What does a high Quick Ratio mean?
A high Quick Ratio can signal that a stock is expensive relative to its fundamentals. Quick ratio is the ratio of current assets less inventory to current liabilities. View historical data on Richmond Minerals and its competitors. For the Metals & Mining industry, the median Quick Ratio is 2.32 — values significantly above this may indicate overvaluation, while values below may suggest a bargain or underlying issues. Richmond Minerals's current Quick Ratio is 0.65, which is near median its own 10-year median of 0.66. However, context matters — high-growth companies often justify higher valuations. Always evaluate alongside other metrics like GF Score™ and GF Value™.
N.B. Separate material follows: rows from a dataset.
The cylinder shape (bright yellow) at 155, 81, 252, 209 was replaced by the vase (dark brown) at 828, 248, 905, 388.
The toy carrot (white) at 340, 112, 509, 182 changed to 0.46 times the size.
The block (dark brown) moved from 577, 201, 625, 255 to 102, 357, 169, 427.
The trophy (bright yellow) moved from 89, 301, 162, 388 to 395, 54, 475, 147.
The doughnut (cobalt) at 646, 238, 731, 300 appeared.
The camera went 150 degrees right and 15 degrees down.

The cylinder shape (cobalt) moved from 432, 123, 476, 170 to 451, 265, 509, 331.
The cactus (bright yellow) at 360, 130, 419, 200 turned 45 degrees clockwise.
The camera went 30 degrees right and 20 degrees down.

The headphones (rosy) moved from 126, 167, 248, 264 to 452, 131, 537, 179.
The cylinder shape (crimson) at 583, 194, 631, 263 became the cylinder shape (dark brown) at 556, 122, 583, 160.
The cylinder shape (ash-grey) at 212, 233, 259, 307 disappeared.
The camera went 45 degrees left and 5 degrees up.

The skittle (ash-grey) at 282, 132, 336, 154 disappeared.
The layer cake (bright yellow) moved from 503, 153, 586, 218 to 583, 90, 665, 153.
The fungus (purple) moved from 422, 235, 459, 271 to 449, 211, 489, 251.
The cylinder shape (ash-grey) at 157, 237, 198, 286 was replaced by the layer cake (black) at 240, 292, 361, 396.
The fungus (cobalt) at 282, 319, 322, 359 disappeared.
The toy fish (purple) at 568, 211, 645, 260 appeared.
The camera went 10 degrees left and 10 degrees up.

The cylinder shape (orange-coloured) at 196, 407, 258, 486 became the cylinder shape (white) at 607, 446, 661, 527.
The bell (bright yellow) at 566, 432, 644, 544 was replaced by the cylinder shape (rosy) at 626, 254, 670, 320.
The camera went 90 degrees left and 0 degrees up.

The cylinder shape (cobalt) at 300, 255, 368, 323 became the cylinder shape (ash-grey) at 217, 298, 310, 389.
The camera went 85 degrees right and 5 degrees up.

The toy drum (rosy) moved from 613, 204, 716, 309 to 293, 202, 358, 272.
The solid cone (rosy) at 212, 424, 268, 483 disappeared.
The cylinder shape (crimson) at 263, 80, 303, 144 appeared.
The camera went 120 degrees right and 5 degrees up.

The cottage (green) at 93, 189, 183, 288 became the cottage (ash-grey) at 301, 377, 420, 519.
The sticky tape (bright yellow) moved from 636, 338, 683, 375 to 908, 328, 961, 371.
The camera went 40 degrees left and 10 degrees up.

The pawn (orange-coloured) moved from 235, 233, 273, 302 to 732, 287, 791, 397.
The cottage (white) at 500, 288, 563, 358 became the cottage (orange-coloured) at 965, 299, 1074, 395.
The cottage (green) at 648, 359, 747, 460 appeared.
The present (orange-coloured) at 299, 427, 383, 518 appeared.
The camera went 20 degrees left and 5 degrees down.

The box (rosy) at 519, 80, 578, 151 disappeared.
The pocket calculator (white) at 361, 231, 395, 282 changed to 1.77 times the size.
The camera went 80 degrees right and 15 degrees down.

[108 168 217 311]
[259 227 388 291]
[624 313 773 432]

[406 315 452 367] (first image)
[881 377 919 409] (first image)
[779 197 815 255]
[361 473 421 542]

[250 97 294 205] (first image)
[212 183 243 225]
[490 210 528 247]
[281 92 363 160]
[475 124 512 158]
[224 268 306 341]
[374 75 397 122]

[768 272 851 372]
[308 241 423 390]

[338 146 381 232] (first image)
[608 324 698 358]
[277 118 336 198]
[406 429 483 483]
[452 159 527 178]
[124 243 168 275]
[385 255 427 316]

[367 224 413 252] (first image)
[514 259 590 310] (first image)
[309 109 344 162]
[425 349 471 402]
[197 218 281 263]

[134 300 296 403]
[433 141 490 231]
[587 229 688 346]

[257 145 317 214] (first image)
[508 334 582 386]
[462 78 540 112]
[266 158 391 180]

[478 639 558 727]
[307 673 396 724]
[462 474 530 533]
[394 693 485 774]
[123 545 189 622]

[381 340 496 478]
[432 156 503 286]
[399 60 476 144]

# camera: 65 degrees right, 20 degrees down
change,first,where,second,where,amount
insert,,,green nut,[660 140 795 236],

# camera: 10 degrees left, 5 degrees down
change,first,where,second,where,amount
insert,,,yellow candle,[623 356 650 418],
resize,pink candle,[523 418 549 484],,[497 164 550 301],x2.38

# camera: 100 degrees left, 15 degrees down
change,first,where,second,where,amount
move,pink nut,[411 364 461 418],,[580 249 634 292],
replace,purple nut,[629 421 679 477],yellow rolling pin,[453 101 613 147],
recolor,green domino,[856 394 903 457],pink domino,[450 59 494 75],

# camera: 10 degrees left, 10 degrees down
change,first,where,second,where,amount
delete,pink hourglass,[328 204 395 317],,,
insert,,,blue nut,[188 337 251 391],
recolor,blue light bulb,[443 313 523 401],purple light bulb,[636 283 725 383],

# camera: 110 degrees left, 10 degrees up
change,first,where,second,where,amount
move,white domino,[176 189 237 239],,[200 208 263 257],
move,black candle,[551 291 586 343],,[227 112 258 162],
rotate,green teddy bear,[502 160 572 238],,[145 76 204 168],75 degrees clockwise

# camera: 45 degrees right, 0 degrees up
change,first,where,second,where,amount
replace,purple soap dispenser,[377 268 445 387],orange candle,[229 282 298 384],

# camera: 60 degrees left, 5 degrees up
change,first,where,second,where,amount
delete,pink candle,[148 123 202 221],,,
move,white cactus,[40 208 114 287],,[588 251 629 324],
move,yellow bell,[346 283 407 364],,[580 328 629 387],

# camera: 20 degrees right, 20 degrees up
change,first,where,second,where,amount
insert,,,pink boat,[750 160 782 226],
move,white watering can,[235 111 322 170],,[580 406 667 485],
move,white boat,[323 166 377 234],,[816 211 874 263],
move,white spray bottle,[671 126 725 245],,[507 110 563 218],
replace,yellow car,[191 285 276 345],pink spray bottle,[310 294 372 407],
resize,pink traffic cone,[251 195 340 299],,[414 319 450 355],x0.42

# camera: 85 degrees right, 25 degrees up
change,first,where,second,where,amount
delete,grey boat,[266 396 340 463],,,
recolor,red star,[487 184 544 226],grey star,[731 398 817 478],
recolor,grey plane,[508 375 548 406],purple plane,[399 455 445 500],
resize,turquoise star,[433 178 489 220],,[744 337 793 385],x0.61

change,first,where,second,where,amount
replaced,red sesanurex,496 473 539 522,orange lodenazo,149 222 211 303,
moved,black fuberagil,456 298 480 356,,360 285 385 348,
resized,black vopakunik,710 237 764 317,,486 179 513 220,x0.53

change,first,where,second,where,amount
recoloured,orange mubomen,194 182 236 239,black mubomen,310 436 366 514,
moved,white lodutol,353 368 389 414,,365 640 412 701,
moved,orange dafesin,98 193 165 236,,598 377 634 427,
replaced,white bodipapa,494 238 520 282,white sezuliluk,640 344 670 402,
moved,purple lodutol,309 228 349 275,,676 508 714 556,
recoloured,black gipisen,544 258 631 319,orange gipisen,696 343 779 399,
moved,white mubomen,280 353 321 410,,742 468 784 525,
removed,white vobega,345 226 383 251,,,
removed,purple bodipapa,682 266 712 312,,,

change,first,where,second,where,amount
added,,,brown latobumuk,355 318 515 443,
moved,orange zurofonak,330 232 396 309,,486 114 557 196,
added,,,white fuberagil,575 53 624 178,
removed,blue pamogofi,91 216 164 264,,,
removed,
Is Richmond Minerals stock overvalued right now?
Richmond Minerals (RMDFF) has a current Quick Ratio of 0.65. The current Quick Ratio is 0.65, which is near median its 10-year median of 0.66 and 72% below the Metals & Mining industry median of 2.32. Richmond Minerals' overall GF Score™ is 31/100. Investors should evaluate multiple metrics — including profitability, growth, and financial strength — before making a decision.
How is Quick Ratio calculated?
Quick Ratio is calculated from a company's financial statements. For Richmond Minerals (RMDFF), the current Quick Ratio is 0.65 as of Feb. 2026. GuruFocus calculates this using data sourced from SEC filings and annual reports. See the calculation section and 30-year financial data on this page for the full breakdown.

Richmond Minerals Business Description

Other Exchanges R520:GermanyRMD:Canada
Address 50 Melham Court, Toronto, ON, CAN, M1B 2E5
Richmond Minerals Inc is engaged in base and precious metal mining and related activities, including exploration and development in Northern Ontario. The company is in the process of exploring its mineral properties and has not yet determined whether these properties contain ore reserves that are economically recoverable. Its property consists of the Ridley Lake Gold Project. It operates in one industry segment, Junior exploration and evaluation, and geographically in one country, Canada.